These are all various kinds of off-road driving experiences.
For those of you that happen to own or use an Off-Road Vehicle (ORV), I’m sure that you are smiling right now as I mention such aspects such as green laning, which involves driving an ORV on forest trails in a greenery environment, or perhaps you are more akin to doing dune bashing, which involves rolling up and down sand dunes at the beach.
Rock crawling can be particularly scary as you inch your ORV over the top of rocks and sometimes try to scale large-scale rock formations, doing so at steep and rather precarious angles. I
n contrast, mudding usually involves splashing and slipping and sliding your way through gooey mud. The mud wants to cling to every pore of the ORV and can even blind the driver by coating the windshield with a nearly impenetrably thick layer of mishmash dank mud.

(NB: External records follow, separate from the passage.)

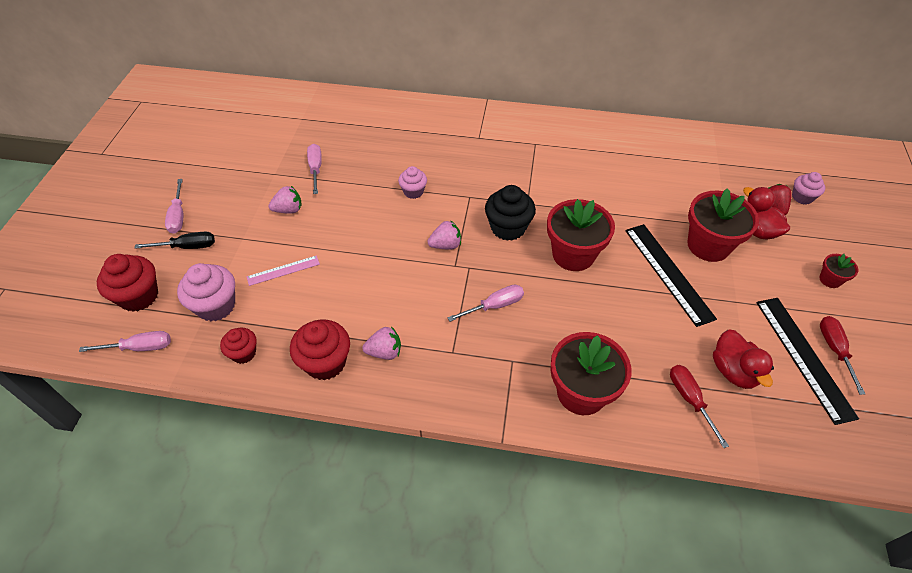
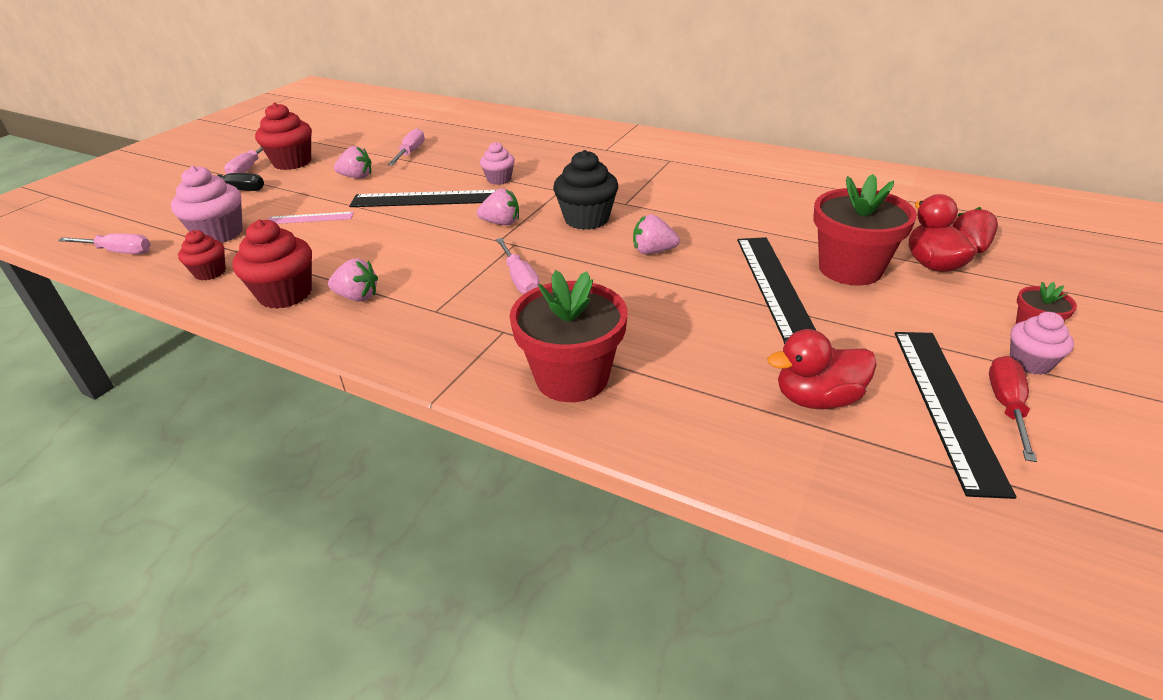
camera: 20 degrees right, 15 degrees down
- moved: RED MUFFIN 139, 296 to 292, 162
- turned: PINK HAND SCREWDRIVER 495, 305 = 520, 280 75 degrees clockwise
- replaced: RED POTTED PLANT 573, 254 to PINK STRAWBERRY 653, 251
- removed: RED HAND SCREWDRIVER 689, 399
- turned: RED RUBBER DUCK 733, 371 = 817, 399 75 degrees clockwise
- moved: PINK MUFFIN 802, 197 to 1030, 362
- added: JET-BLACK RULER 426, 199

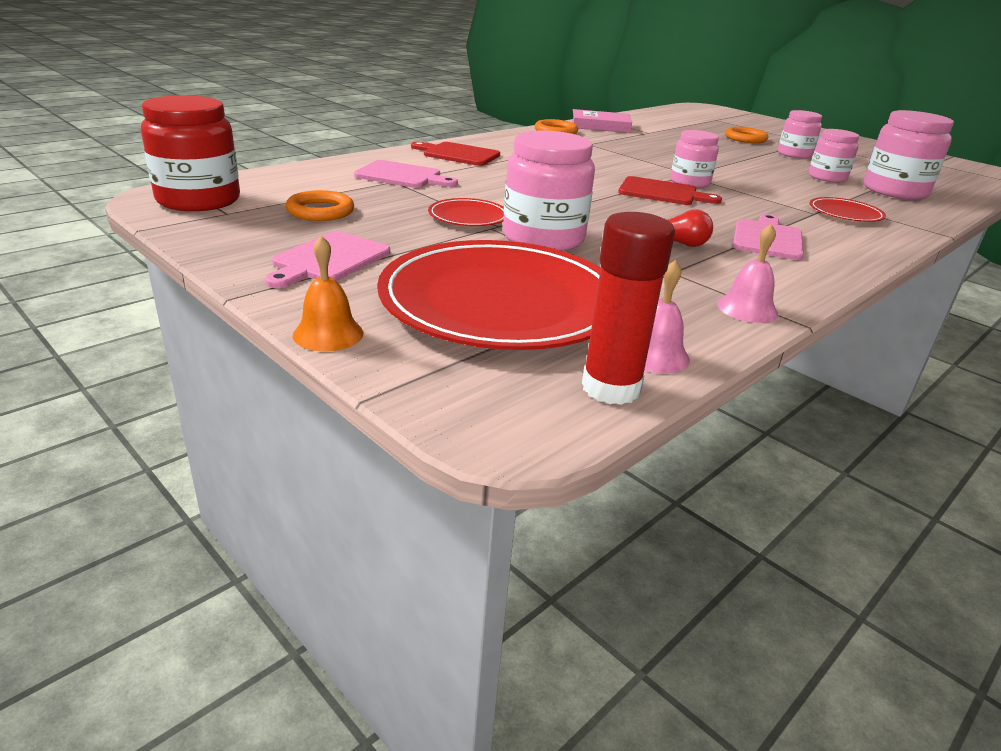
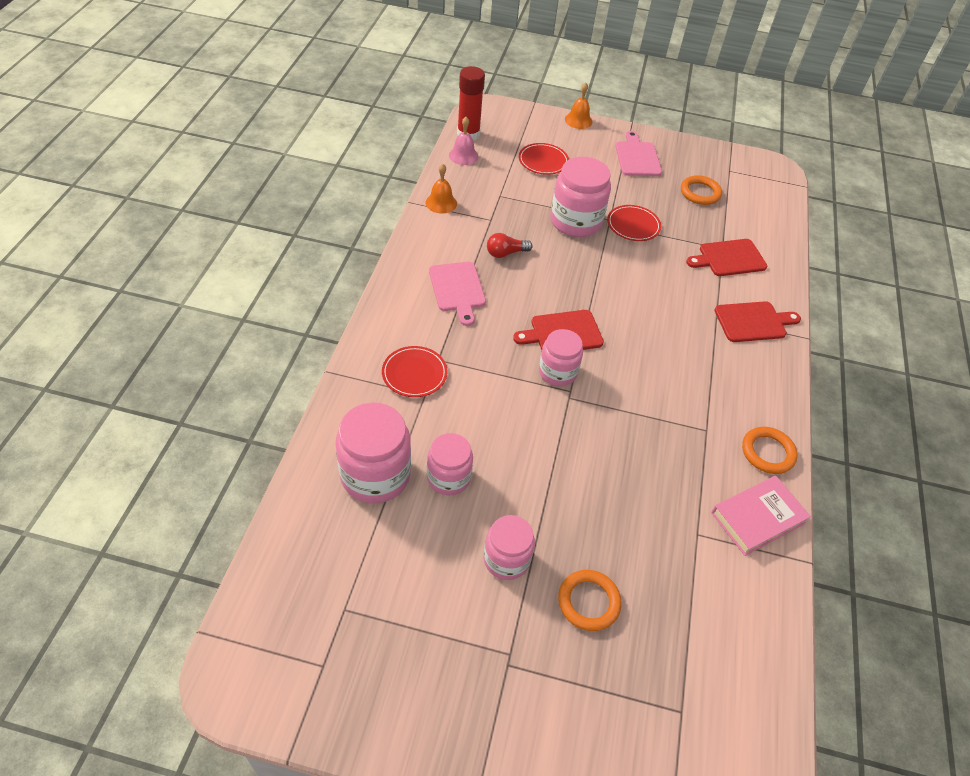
camera: 145 degrees right, 20 degrees up
- removed: RED JAM JAR 198, 200
- recoloured: PINK BREAD BOARD 402, 176 to RED BREAD BOARD 729, 258
- resized: RED DINNER PLATE 501, 302 = 543, 161 x0.43
- recoloured: PINK BELL 747, 309 to BRIGHT ORANGE BELL 441, 203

Type Of Vehicle For Off-Roading
Do you have to use a specially equipped vehicle to do off-roading?
No, you don’t, and it all depends on what kind of off-road circumstance you are facing.
If you want to get or craft an ORV, there are lots of auto makers that provide consumer-oriented trucks, jeeps, and SUV’s that are built for doing off-roading.
Some ORV’s are classified as RTV’s (Road Taxed Vehicles).
An RTV is considered street-legal and able to drive on our everyday public roads, along with then shifting into an off-roading mode once the situation presents itself. Or, it could be that you opt to get an ORV that is not legally able to traverse on conventional roads, and if so you are likely to have a CCV (Cross Country Vehicle). The beauty for some off-roaders of having a CCV is that you can add or subtract automotive components and do so without having to be worried that you’ll get a ticket for driving it on normal streets. These kinds of off-roaders will trick out their ORV with an anything-goes mindset.